Playing with Analytical Operators

[LolWolf]

Hello! First post, over here, hopefully it'll pique some interest, and awesome answers, but any and all answers are welcome!

So, point is, we were given a guest lecture over how to 'jokingly' find answers to specific problems using methods that appear to not be justified; now, after the lecture I asked a question regarding such, and I was told that such operations are actually justified, what is not is the notation. Anyways, enough storytelling, the problem and 'derivation' is as follows:

Given some function $f(x)$ and defining $$\int f = \int_0^x f(t) dt$$ we wish to find the function $f(x)$ such that $$\int f = f-1$$ Is the case. Then, after rearranging, we get:
$$1=f-\int f$$
We "factor" and receive:
$$1=\left(1-\int\right)f$$
Then, taking the "inverse":
$$f=\left(1-\int\right)^{-1}1$$
We, then (somehow, magically, as I see it) "apply" the geometric series to receive:
$$f=\left(1+\int+\int^2+\int^3+\cdots\right)1$$
$$f=1+\left(\int 1\right)+\left(\int^2 1\right)+\left(\int^3 1\right)+\cdots$$
$$f=1+x+\left(\int x\right)+\left(\int^2 x\right)+\cdots$$
$$f=1+x+\frac{x^2}{2}+\left(\int \frac{x^2}{2}\right)+\cdots$$
$$f=1+x+\frac{x^2}{2}+\frac{x^3}{6}+\cdots$$
$$f=e^x$$

Which is, very obviously, the correct answer. Anyways, could anyone explain what is actually going on here? I know that the integrals can be dealt with as operators and such... but the notation confuses absolutely anything I have been able to come up with.

 

[Muphrid]

This is rooted in the theory of linear operators on functions and is pretty well justified; it's different notation, though. I would just do something like, define

$$\underline S(f) = \int_0^x f(t) \; dt$$

When given a particular $x$, this is a functional, but I expect the intention is to treat this as an operator of a function, so as such, I've suppressed the dependence on $x$ in the left-hand side.

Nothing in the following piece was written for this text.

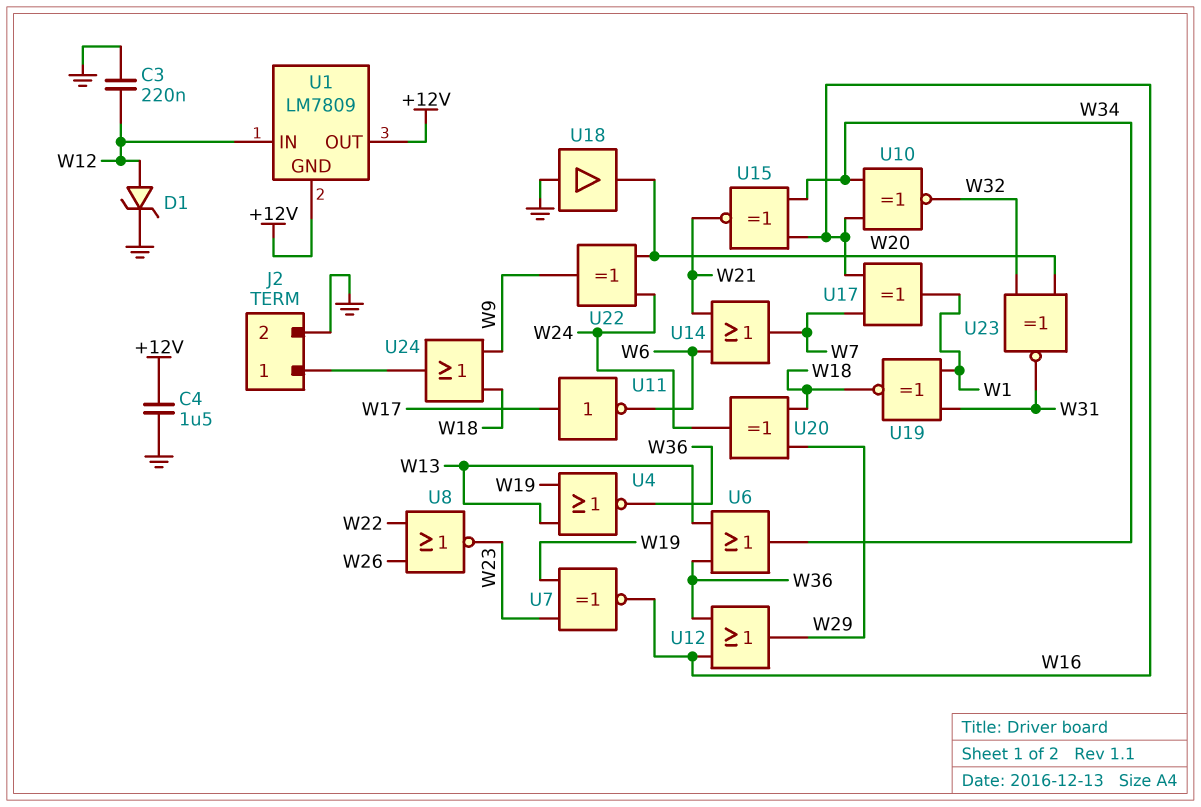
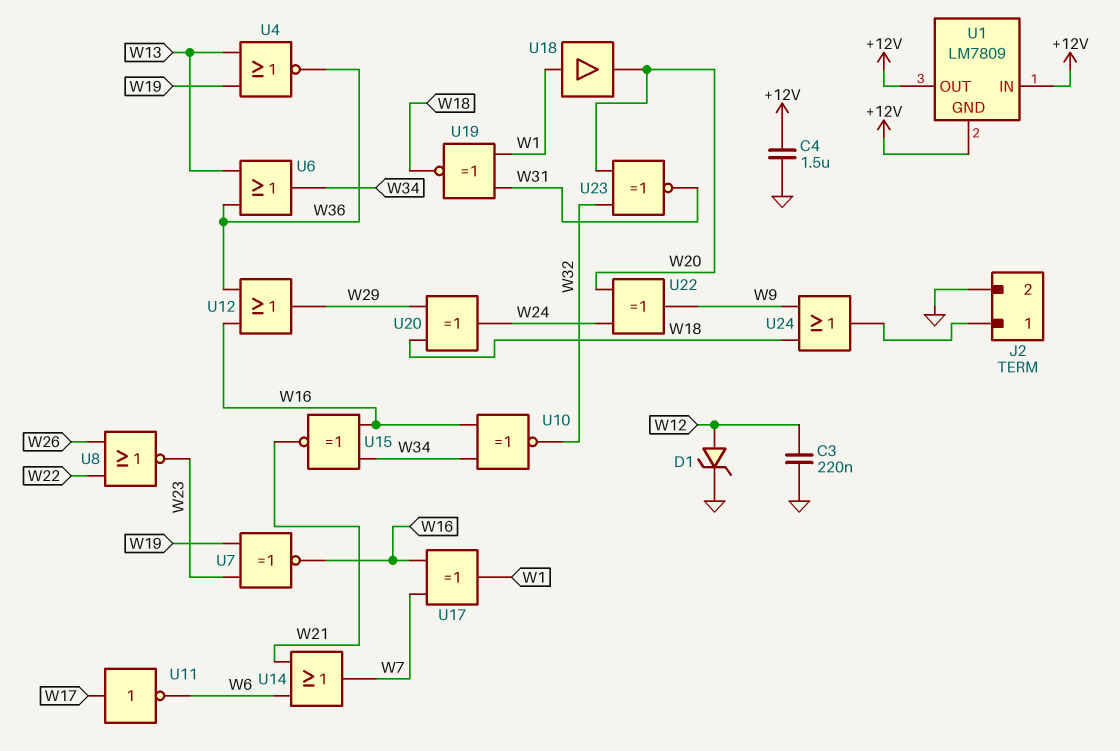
U1 pin IN: W12 -> +12V
U18: buffer (in GND, out W20) -> buffer (in W1, out W20)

Now, all you need is an identity operator. Call it $\underline I(f) = f$. From here, everything that follows is pretty clear. From a physicist's perspective, it all seems very natural to relate to Hilbert spaces and how that's used in quantum mechanics. You could probably express all of the above in terms of Dirac notation. Linear operators on functions have inverses and can be expanded in terms of power series just as operators on vectors can be.

You get something like

$$(\underline I - \underline S)(f) = \underline I(f) - \underline S(f) = 1$$

It should be clear at this point that $\underline I - \underline S$ is an operator itself, and barring some strange stuff, that can be inverted, and the power series method works just fine for operators (most clearly seen with matrices, but still).

 

[LolWolf]

Oh, that's pretty cool, thanks for the explanation. And, yeah, I was told it was justified, although this was confusing (albeit hysterical) notation.

Anyways, how is it expressible using bra-ket notation? Just out of curiosity, since I only have an understanding of it in terms of states/probability amplitudes.

 

[Muphrid]

I would say something like,

$$\langle x | \hat S | f \rangle = \int_0^x f(t) \; dt$$

It may need a little more justifying glue than that, but it works for me. Dirac notation doesn't care what your functions represent (whether they're probability amplitudes in QM or something else). The basic ideas about what it all represents are the same.

 

[Millennial]

Here's the way I'd solve it:
$$\int_{0}^{t}f(t)\,dt=f(t)-1$$
Take Laplace transform:
$$\frac{F(s)}{s}=F(s)-\frac{1}{s}$$
$$F(s)=sF(s)-1$$
$$(1-s)F(s)=-1$$
$$(s-1)F(s)=1$$
$$F(s)=\frac{1}{s-1}$$
Taking inverse Laplace here gives $f(t)=e^t$, which was the desired result.

 

[chiro]

Take a look at the operator theory for differential operators and make the note that the integral is 1/D, where D is a differential operator with respect to some variable (and is a linear operator).

A good text on differential equations should cover this and the theory should exist somewhere (it has been proven).

 

[Mute]

It should be clear at this point that $\underline I - \underline S$ is an operator itself, and barring some strange stuff, that can be inverted, and the power series method works just fine for operators (most clearly seen with matrices, but still).

Just to add to this, in order to expand inverse operators like$(\underline I - \underline S)^{-1}$ in a power series, the operator norm $||\underline S||$ must be less than 1 (in this particular case).

 

[LolWolf]

Oh, awesome, thanks for the replies! All right, now it comes to make more sense, esp. since we are defining the unity within the first expression to be the identity function. Which makes it actually valid. Cool, thanks for the help.
As for the power series, yeah, that makes sense, didn't even know operators had norms, but I think I can grasp the concept, and perhaps apply it to simple examples.